I wrote about this before on here (somewhere, gotta find). Anyway here is a interesting site about wow addicts after they break the addiction.

So...after Phalea and BRK left the game to spend more time with family, and visiting that site, it was time for a wake-up call. Recently things have been rough; both of us are extremely stressed, but whereas I saw WoW as a stress relief, it actually made my wife more stressed. So...I'm going to try hard to scale down WoW time. That means no more going home, heating up something, and eating in front of the computer. No more playing on weekends all day or during the day at all. I'm going to try to limit my WoW time to 5 hours a week.

Am I an addict? Well, life would be better for us if we didn't play, but it would be hard for me because the only friends I have are online. However I dont sit in front of the computer for 12+ hours a day, I haven't lost anyone (yet) due to playing, haven't lost my job due to playing. Certainly it hasn't helped my career, but my career is of the type where if you are going to get ahead you need to be both talented and willing to invest 60-80 hours a week. 40 hours a week gets you nothing but a paycheck.

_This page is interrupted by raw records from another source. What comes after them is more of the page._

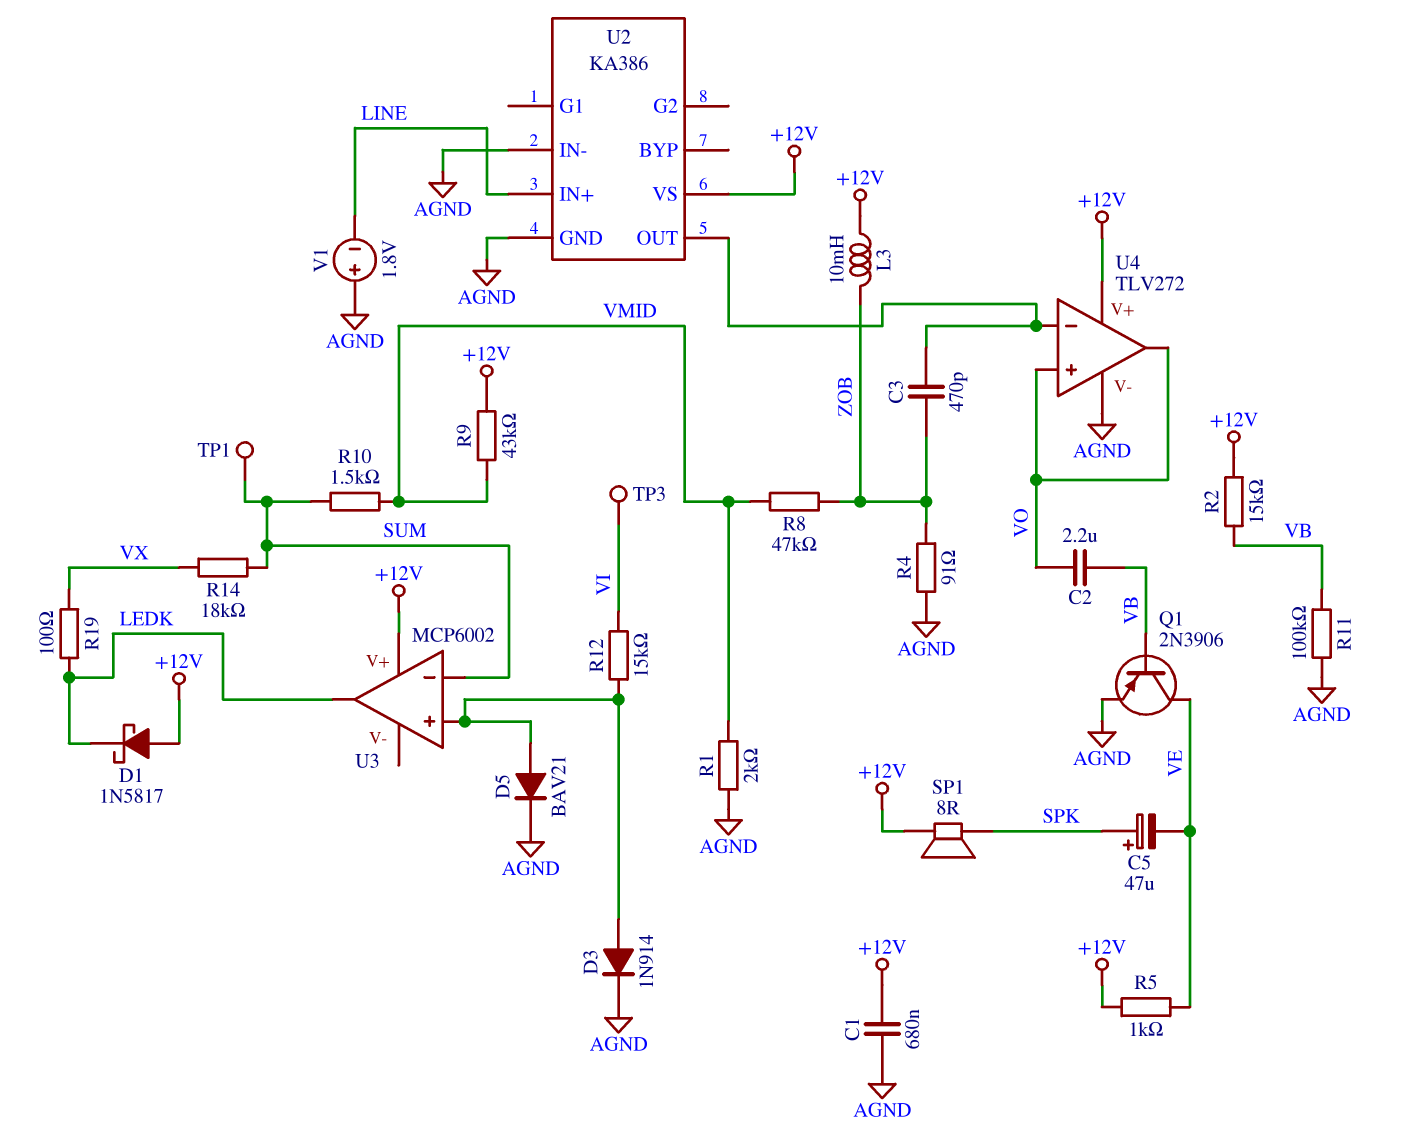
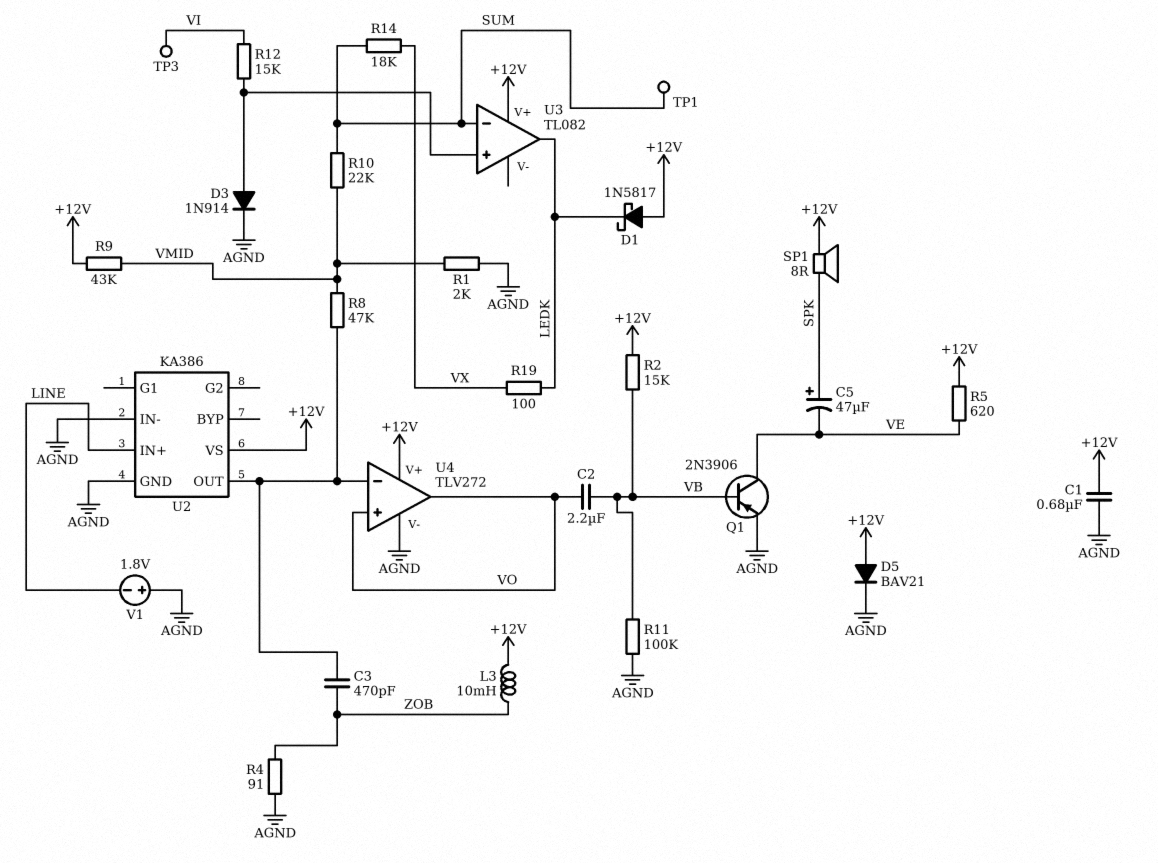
D5: diode BAV21 (A U3/in+, K AGND) -> diode BAV21 (A +12V, K AGND)
R5: 1k (+12V, VE) -> 620 (+12V, VE)
R8: 47k (VMID, ZOB) -> 47k (U2/OUT, VMID)
R10: 1.5k (SUM, VMID) -> 22k (SUM, VMID)
U3: MCP6002 -> TL082

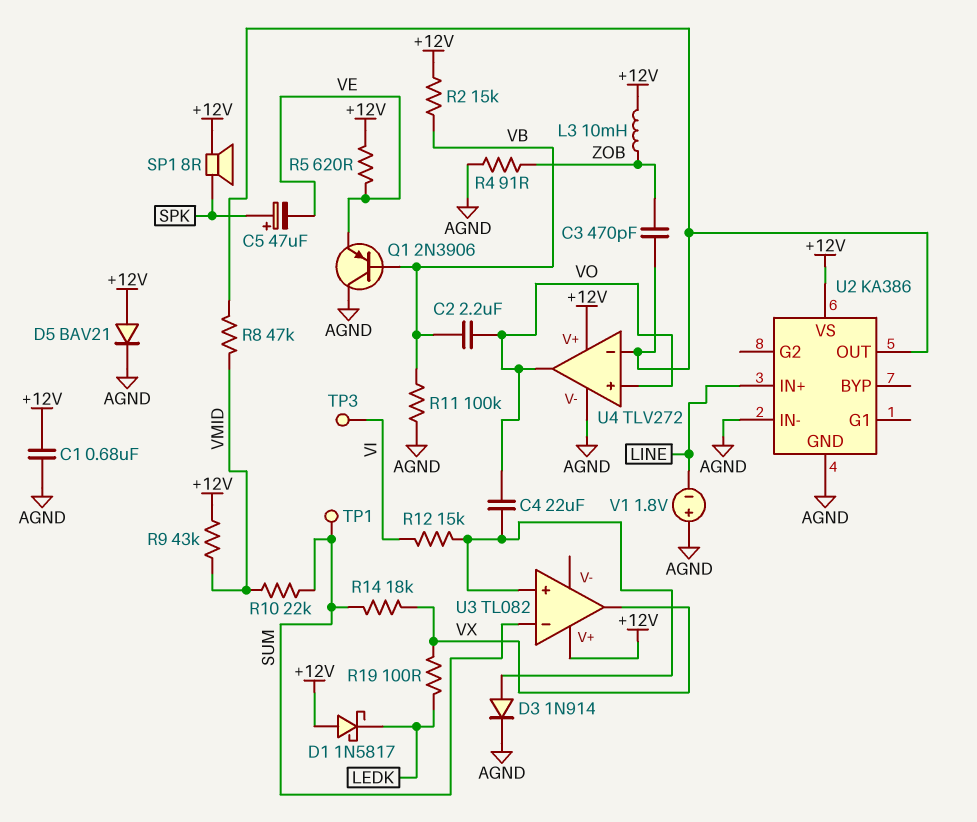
C4: none -> 22uF (U3/in+, VO)
Q1: PNP 2N3906 (B VB, C VE, E AGND) -> PNP 2N3906 (B VB, C AGND, E VE)
R1: 2k (AGND, VMID) -> none
U3 pin out: LEDK -> VX

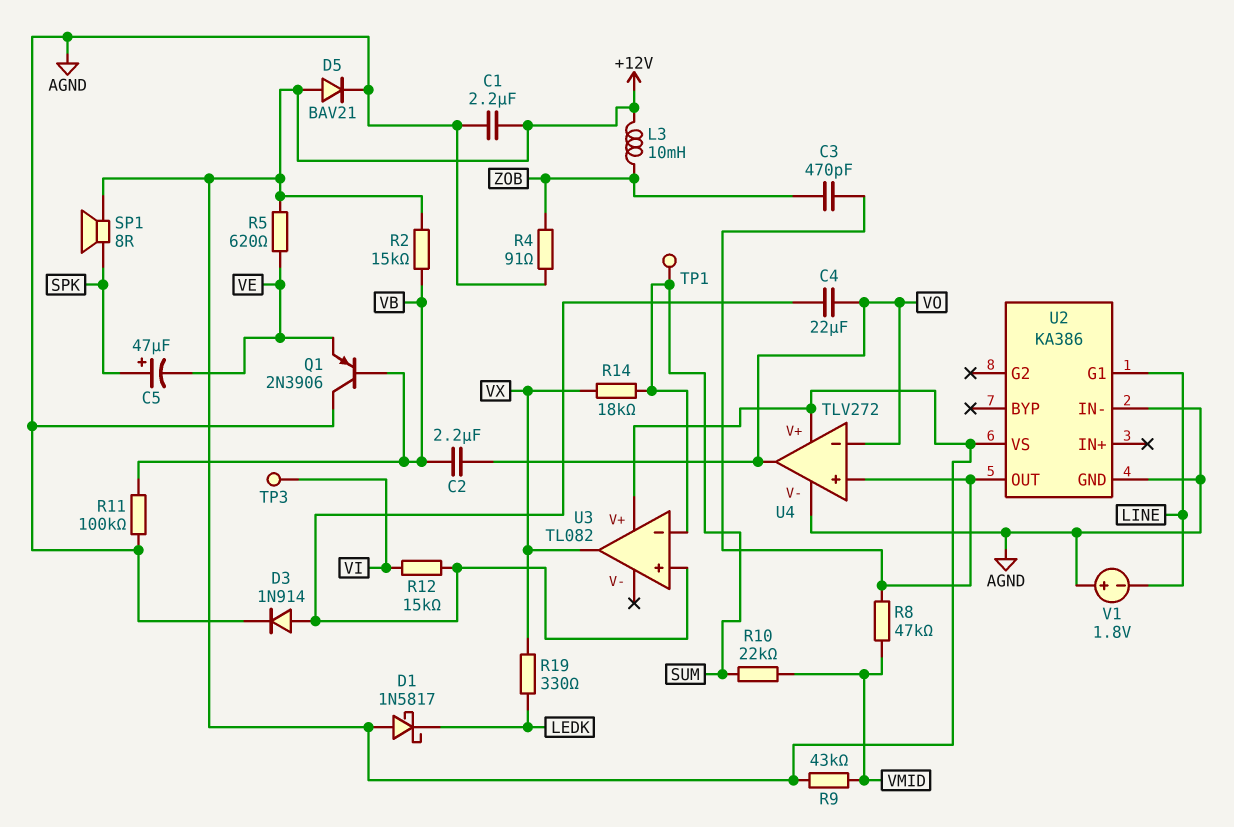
C1: 680nF (+12V, AGND) -> 2.2uF (+12V, AGND)
R19: 100 (LEDK, VX) -> 330 (LEDK, VX)
U2 pin G1: none -> LINE
U2 pin IN+: LINE -> none
U4 pin in+: VO -> U2/OUT
U4 pin in-: U2/OUT -> VO

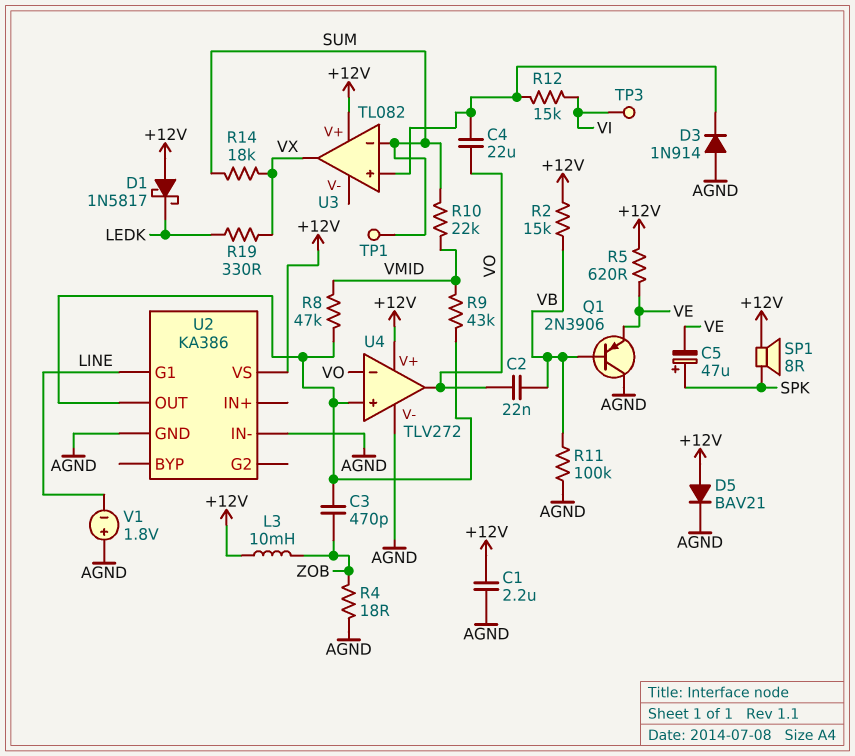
C2: 2.2uF (VB, VO) -> 22nF (VB, VO)
D3: diode 1N914 (A U3/in+, K AGND) -> diode 1N914 (A AGND, K U3/in+)
R4: 91 (AGND, ZOB) -> 18 (AGND, ZOB)
R9: 43k (+12V, VMID) -> 43k (U2/OUT, VMID)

I think the game is a symptom but not the problem per se. It's like alcohol, if you are abusing alcohol you are doing so to mask other problems. But I can see it developing into the problem. You can't meet friends because you are online all the time. You can't have normal relationships because that would take up all your wow time. And it doesn't really matter that all your friends (people you know in real life) are WoW addicts. It just means there is more people on the sinking ship.

However, I find myself asking continually what is better? Is it better to go out with buddies and drink instead of get online and play with them? You are still socializing the same amount. Is it better to sit in front of the TV with your spouse instead of playing with them? I think for us the answer is yes because we can have normal conversations and its a limited time frame, whereas when we play we are focused on the game at first and its hard to have real conversations.

People say WoW is cheaper and healthier than drinking. Yeah, but again it's all the missed opportunities in life. You give up healthy meals, working out, and relationships. You miss out on career and life development, for an endless circle of pixel satisfaction, which is completely virtual and lacking.

Anyway i'll attempt to chronicle my recovery here in the hope it helps someone.